Light is the most important zeitgeber.1 You can potently shift your circadian clock by exposing yourself to light. Studies with continuous bright light have resulted in mean phase delays of 2.7h and advances of 2.3h in participants.2 Overall, it seems that delays can be induced more easily than advances.3 There are various factors that determine into what direction and to which extent light shifts your circadian phase:

  • Time of exposure: The greatest advancements can be achieved in the early subjective morning and delays in the subjective evening. See the following figure for a continuous curve as produced by study results from Khalsa et al.

    Exposure to bright light at different times of the day shifts your inner clock into different directions with varying magnitude. This circadian phase response curve, as estimated by Khalsa et al.2, represents the shift induced by 6.7h exposure to bright white light at different (biological) daytimes.


  • Brightness: The brighter the light is, the greater will be its impact on your circadian clock. Light intensity is measured in lux, which you can measure yourself with the help of “lightmeter” smartphone apps. Typical room illumination ranges from 50-500 lux.

    Light Intensity increases on a logarithmic scale from 0 (complete darkness) to around 100k lux (direct sunlight in summer) Source: [James Druzik]
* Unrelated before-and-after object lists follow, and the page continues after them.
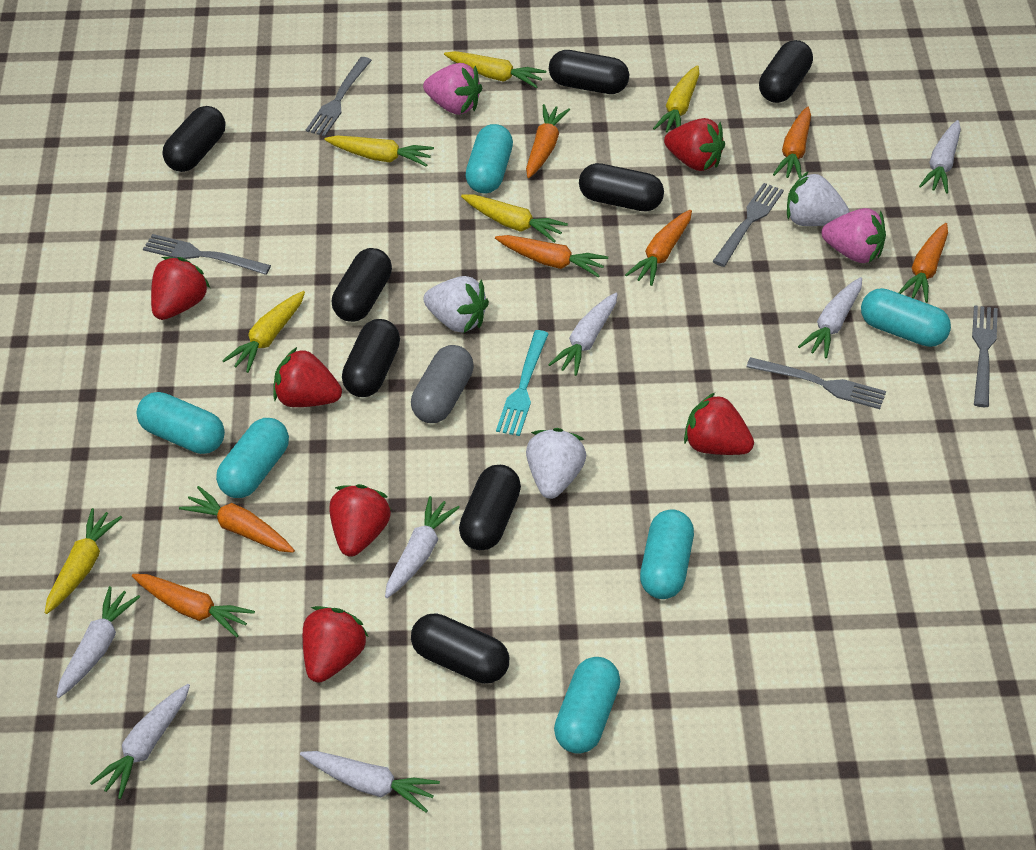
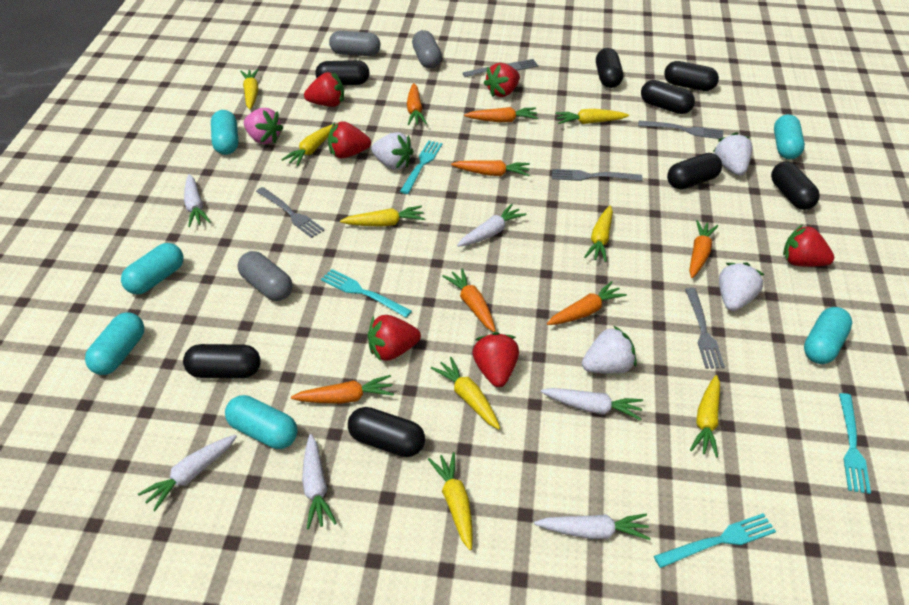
grey capsule: 1 -> 3
pink strawberry: 2 -> 1
turquoise fork: 1 -> 4
white carrot: 7 -> 6
white strawberry: 3 -> 4
yellow carrot: 6 -> 8

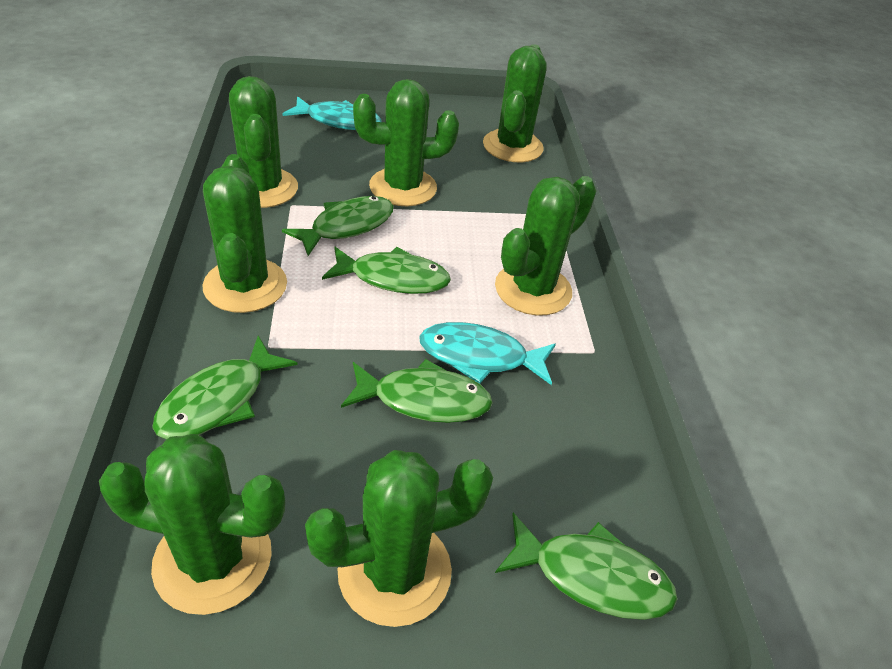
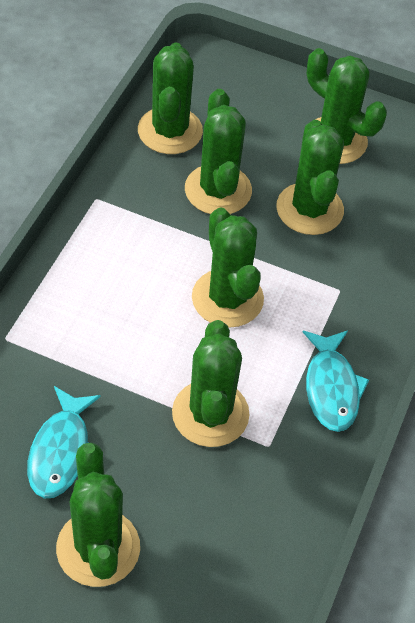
green fish: 5 -> 0

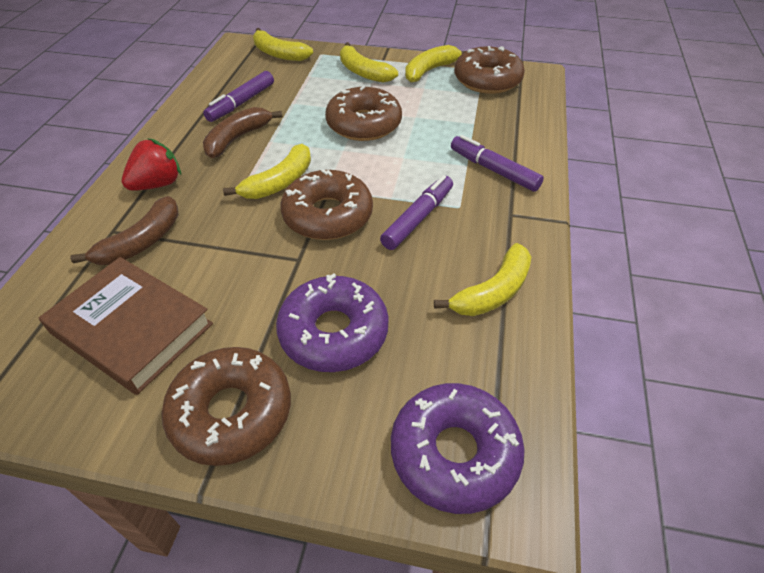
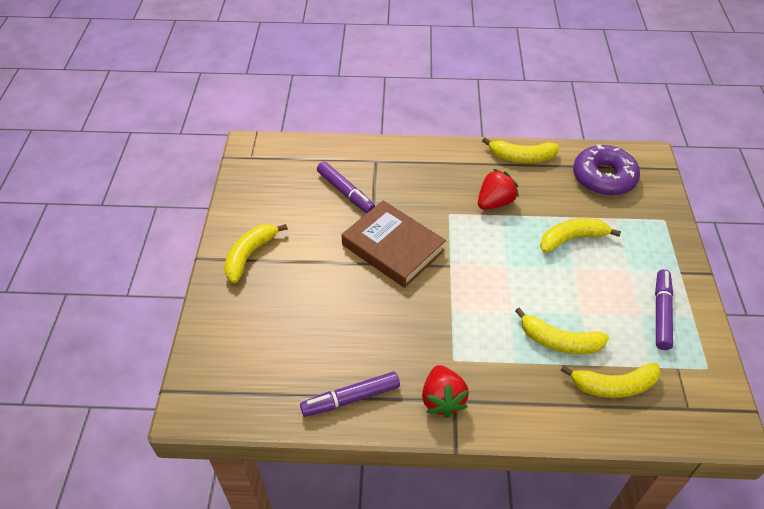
brown banana: 2 -> 0
brown donut: 4 -> 0
purple donut: 2 -> 1
red strawberry: 1 -> 2

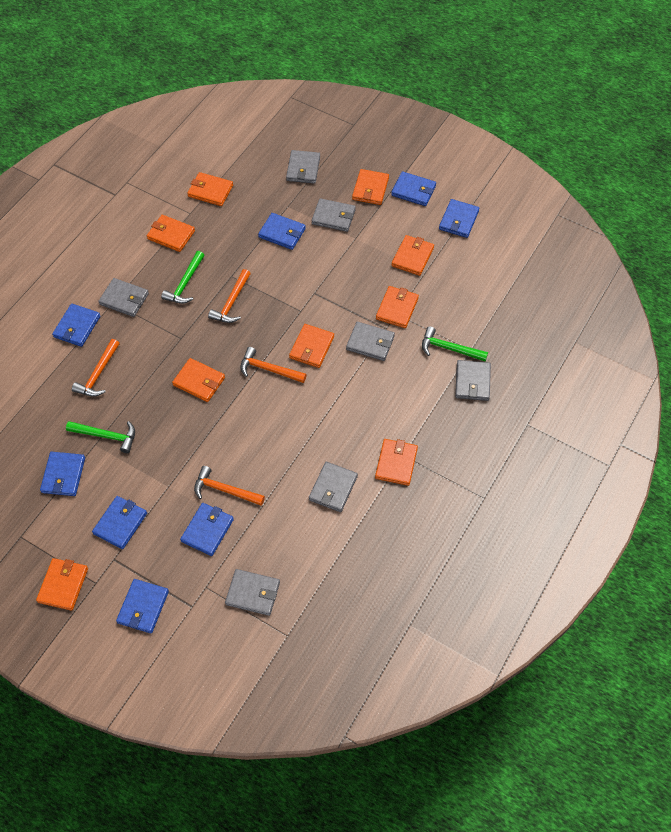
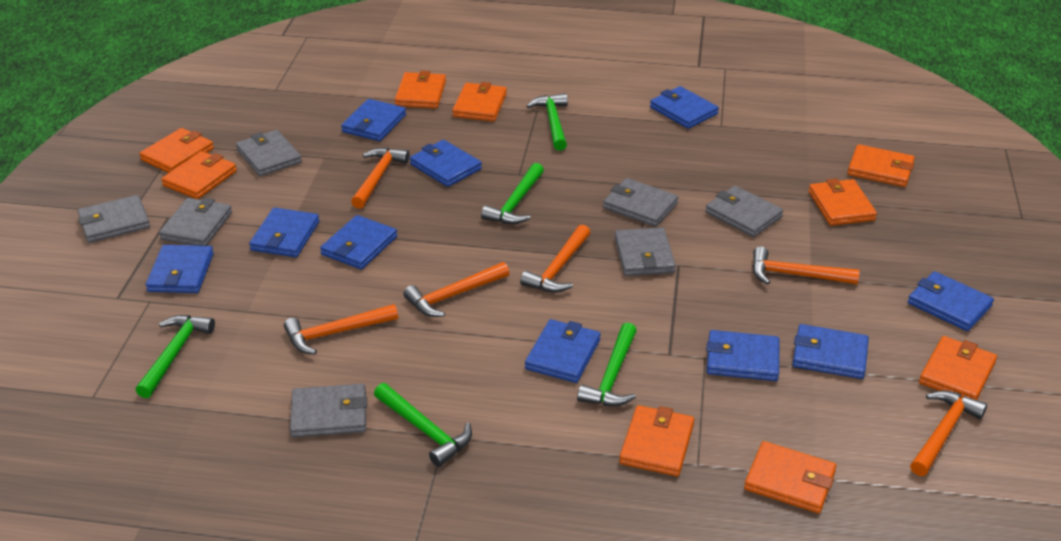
blue wallet: 8 -> 10
green hammer: 3 -> 5
orange hammer: 4 -> 6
    To effectively advance circadian phase, levels of illuminations are needed that by far exceed typical room lighting, while significant delays can be induced with no more than 15 lux brightness.3Comparison between circadian phase response curves to 6.7h of bright white light vs. low illumination background light (<15 lux). The latter is unlikely to advance circadian pahse, but can delay at evening exposure3.

  • Duration of exposure: The longer the exposure, the greater light influences your circadian clock – although there are natural limits, as can be seen in section “time of exposure” above. A study has shown that at same brightness and spectrum, 1h of bright white light has resulted in 40% shift magnitude compared to 6.7h bright white light exposure. At short exposure, the delays have been notably stronger than the advances.3Circadian phase response curve to 1 hour of bright white light, as estimated by Hilaire et al.3.

  • Wavelength: Light affects the circadian clock via photoreceptors in the eye, which are most sensitive to blue light with wavelengths around 480nm.1 In a study, 6.5h of approximately 90 lux blue light with 480nm had around 75% of the impact that 5k-10k lux bright light had at 6.7h exposure, which suggests that pure blue light is more efficient in shifting circadian phase than other forms of light.4 In another study (with fewer participants), just 20 minutes of 100 lux blue light (470 nm) after awakening advanced circadian phase by an average of 30min.

  • Angle: As most of the photoreceptors responsible for modulating circadian rhythm are located in the lower half of your retina, light that’s coming from above is more effective than light coming from below. The optimal angle for light therapy is believed to be 15° above eye level.1
    An illumination angle of 15 degrees above the eye is considered optimal for light therqapy.

[1] Blume, C., Garbazza, C., & Spitschan, M. (2019, September 1). Effects of light on human circadian rhythms, sleep and mood. Somnologie. Dr. Dietrich Steinkopff Verlag GmbH and Co. KG.

[2] Khalsa, S. B. S., Jewett, M. E., Cajochen, C., & Czeisler, C. A. (2003, June 15). A phase response curve to single bright light pulses in human subjects. Journal of Physiology. John Wiley & Sons, Ltd.

[3] St Hilaire, M. A., Gooley, J. J., Khalsa, S. B. S., Kronauer, R. E., Czeisler, C. A., & Lockley, S. W. (2012). Human phase response curve to a 1 h pulse of bright white light. Journal of Physiology, 590(13), 3035–3045.

[4] Rüger, M., St Hilaire, M. A., Brainard, G. C., Khalsa, S.-B. S., Kronauer, R. E., Czeisler, C. A., & Lockley, S. W. (2013). Human phase response curve to a single 6.5 h pulse of short-wavelength light. The Journal of Physiology, 591(1), 353–363.